Portrait of Marie-Jean-Antoine-Nicolas Caritat, Marquis de Condorcet

Condorcet on why the French revolution was more violent than the American (1794)

Found in: Outlines of an historical view of the progress of the human mind

While in prison possibly awaiting execution during the Terror, Condorcet wrote a history of the progress of humanity. In Epoch Nine he notes how the American Revolution influenced the French but explains why the French was more violent:

Revolution

It was more complete, more entire than that of America, and of consequence was attended with greater convulsions in the interior of the nation, because the Americans, satisfied with the code of civil and criminal legislation which they had derived from England, having no corrupt system of finance to reform, no feodal tyrannies, no hereditary distinctions, no privileges of rich and powerful corporations, no system of religious intolerance to destroy, had only to direct their attention to the establishment of new powers to be substituted in the place of those hitherto exercised over them by the British government.

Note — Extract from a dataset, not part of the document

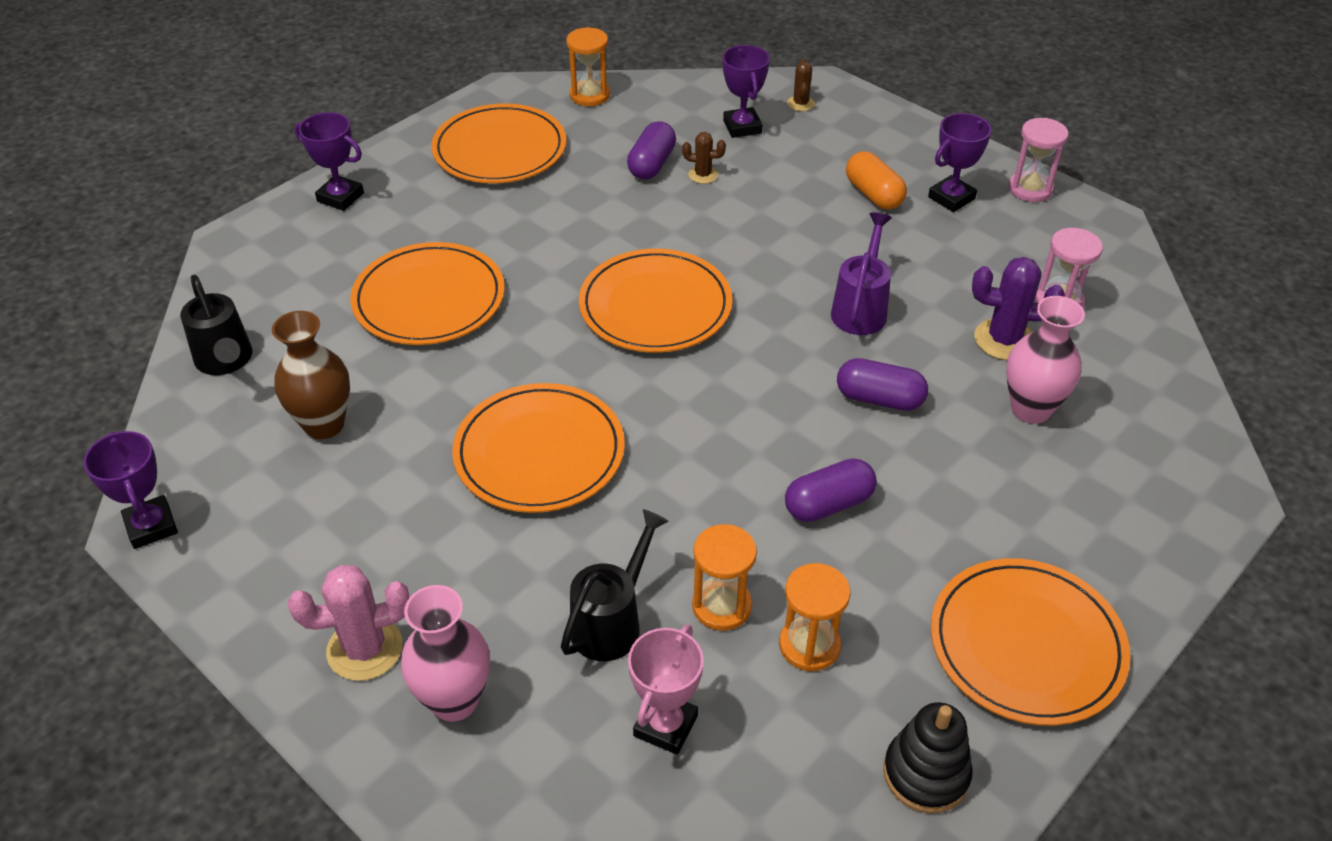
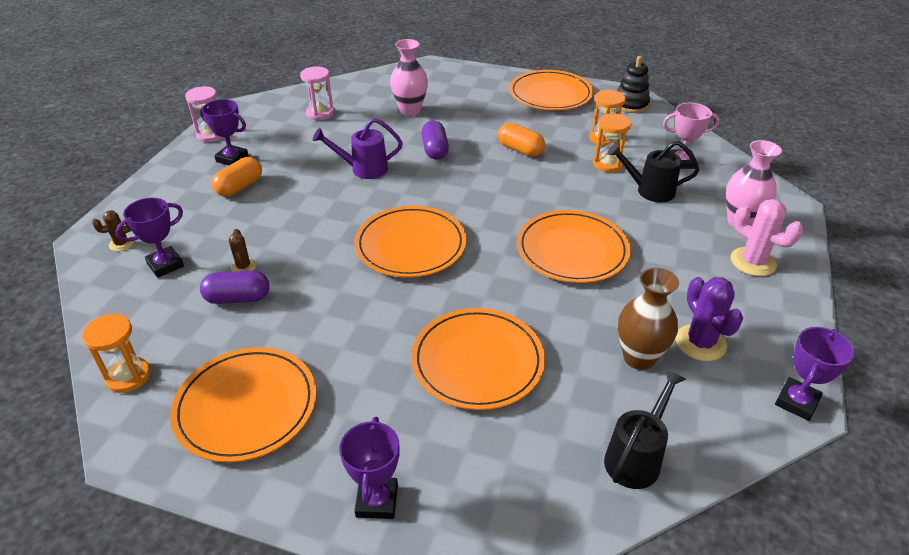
camera: 115 degrees left, 5 degrees down
(828, 504) = (520, 150): purple capsule -> orange capsule
(1004, 340) = (361, 123): purple cactus -> purple cactus (700, 343)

In these innovations there was nothing that extended to the mass of the people, nothing that altered the subsisting relations formed between individuals: whereas the French revolution, for reasons exactly the reverse, had to embrace the whole economy of society, to change every social relation, to penetrate to the smallest link of the political chain, even to those individuals, who, living in peace upon their property, or by their industry, were equally unconnected with public commotions, whether by their opinions and their occupations, or by the interests of fortune, of ambition, or of glory.